The Guardian is attempting to convince readers that its columnists - those heroic truth-to-power-speakers – are, unlike writers for any other national paper, continually besieged by an ungrateful rabble, and that an alleged avalanche of sexist, racist readers’ comments proves how righteous and heroic said columnists are in their truth-to-power speaking. Amid this tale of adversity and woe, we find the following, by columnist Jessica Valenti:
Imagine going to work every day and walking through a gauntlet of 100 people saying “You’re stupid,” “You’re terrible,” “You suck,” “I can’t believe you get paid for this.” It’s a terrible way to go to work.
As many readers will know, Ms Valenti is famed for her ability to mouth mutually dissonant ideas on a regular basis, thus attracting the mockery that so offends her, and while construing double standards as the pinnacle of righteousness.

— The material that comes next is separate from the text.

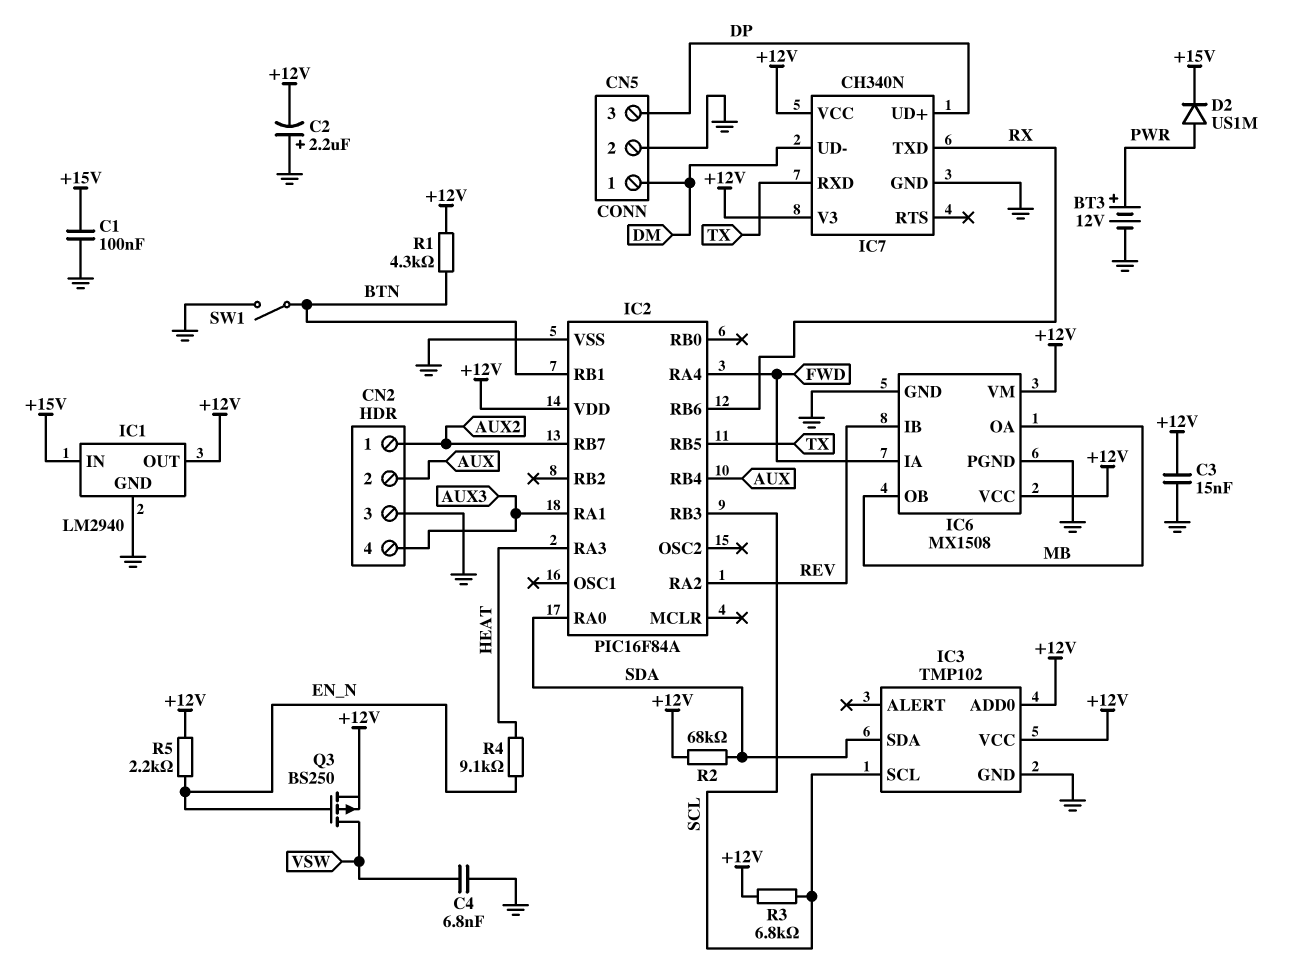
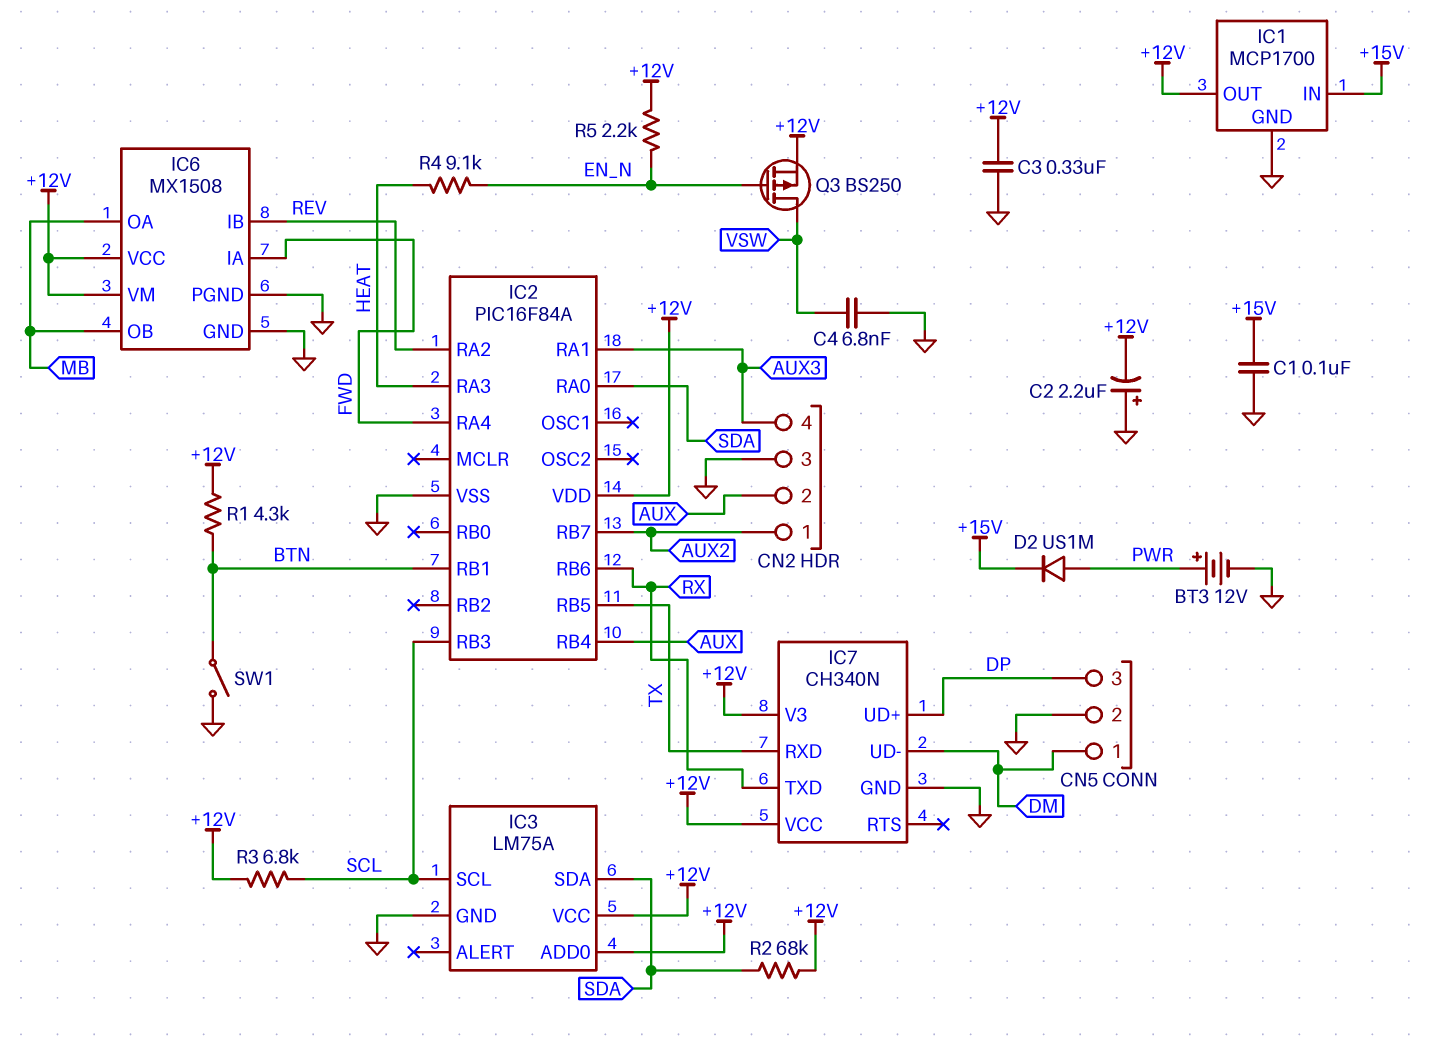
C3: 15nF (+12V, GND) -> 330nF (+12V, GND)
IC1: LM2940 -> MCP1700
IC3: TMP102 -> LM75A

As, for instance, when invading the privacy of a random male commuter on the Tube by snooping at the contents of his phone, apparently at length, and then condemning his “passive sexism.” Apparently Ms Valenti’s fellow passenger wasn’t reading enough tweets by women and was therefore to be denounced in the pages of a national newspaper. Ms Valenti went on to assert, via Twitter, that on the Tube women have “no expectation of privacy” because they’re seen as “public property.” Unlike male passengers who find themselves sitting next to a nosey Guardian columnist who’s desperate for something to bitch about in the name of feminism.
And this is the same Jessica Valenti who insists that feminists such as herself “absolutely, without a doubt, do not hate men,” before dismissing even the concept of misandry, which she frames in scare quotes, and adding, immediately, “but so what if we did?” And Ms Valenti says this while sharing photos of herself exulting in the sorrows of male readers, and while urging her fellow feminists to buy fashion items that depict men being stabbed for the sin of being romantic. And of course while complaining that some of her readers don’t find her sufficiently gifted and coherent as a cultural commentator.